Originally Posted by
allegro
You are in a Seller's market. Real estate is never truly "balanced" - it's either a buyer's or seller's market. When it's a seller's market, that's when housing prices increase (and rental prices increase because developers convert rentals to condos, and people are priced out of purchases so the rental demand goes up, the supply goes down, the rent goes up, and the opposite happens during big crashes and depressions). But during seller's markets, anytime in history, you never have contingencies on sale contracts, ever; you have bridge loans or you sell, first. So you"re lucky to get a contingency. And there has never been any "central planning" in sales because that's Orwellian to the concept of real estate (we're talking sales, here; rentals is a whole other animal). And if you use a buyer's agent, you aren't paying their commission and no cronyism exists; they're either good or they suck. Also, so long as you don't sell during a crash, nothing happens; we bought in 1998, the house will be paid off in 2 years. Contrary to relatively recent belief (and the Flipping TV shows), real estate is a long-term investment.
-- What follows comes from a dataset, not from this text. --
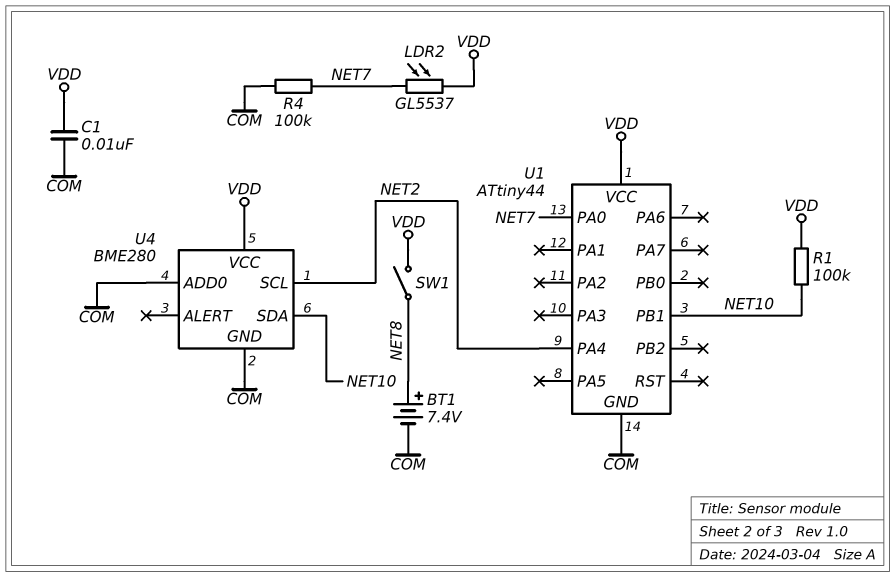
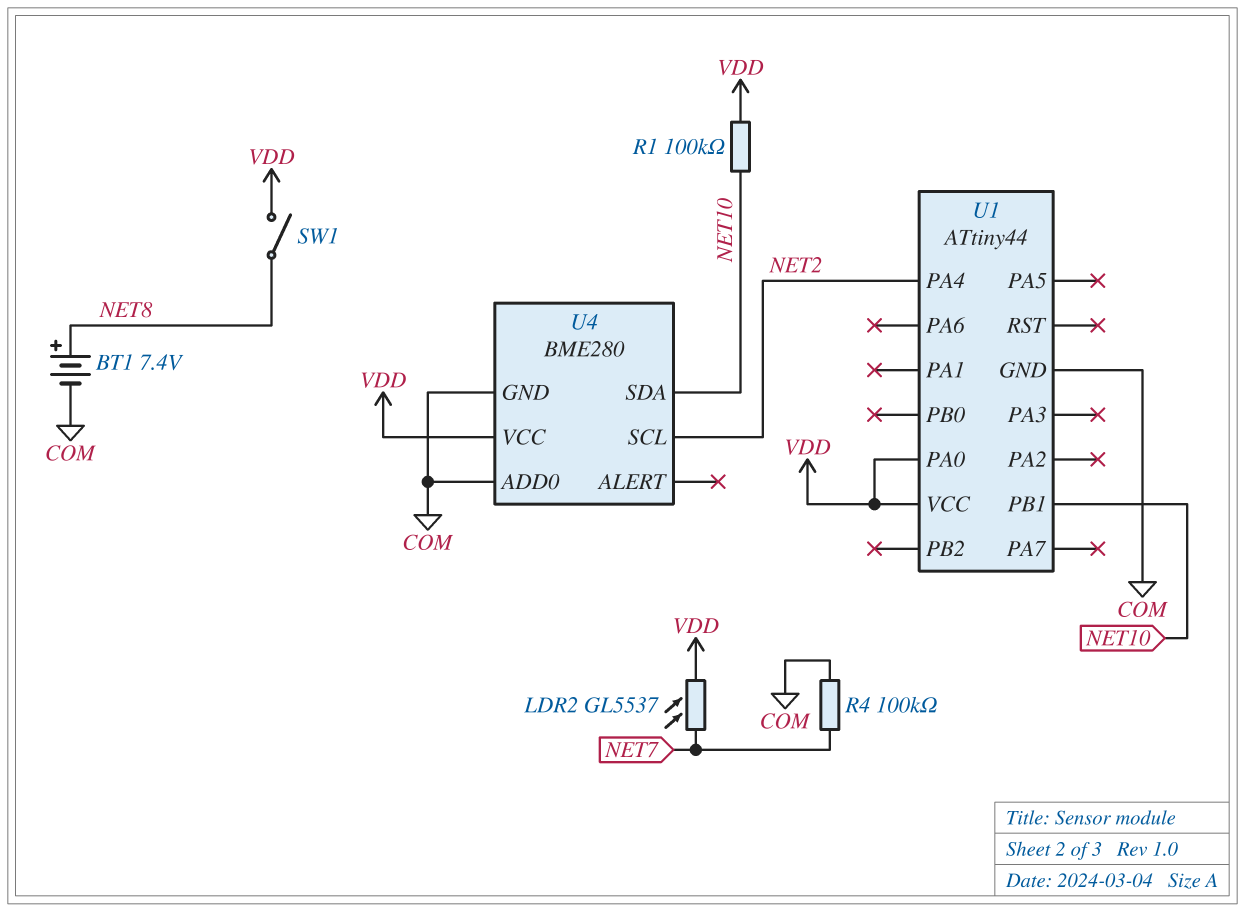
C1: 10nF (COM, VDD) -> none
U1 pin PA0: NET7 -> VDD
We're still in a Buyer's market here in Chicago. Most of my work is for REOs (banks) because there is still a shitload of foreclosure inventory out there; no credits, no repairs, no contingencies, but these are priced so low we often get over list. Unfortunately, the comps around here keep the prices pretty low right now. Supply is higher than demand, buyers are still very tentative.
(Hey, if you didn't put 20% down and you are paying PMI but your equity is up to 20%, now ... REFI!!!)
Ah, LA has rent control, like NYC, albeit a shitty program, it appears.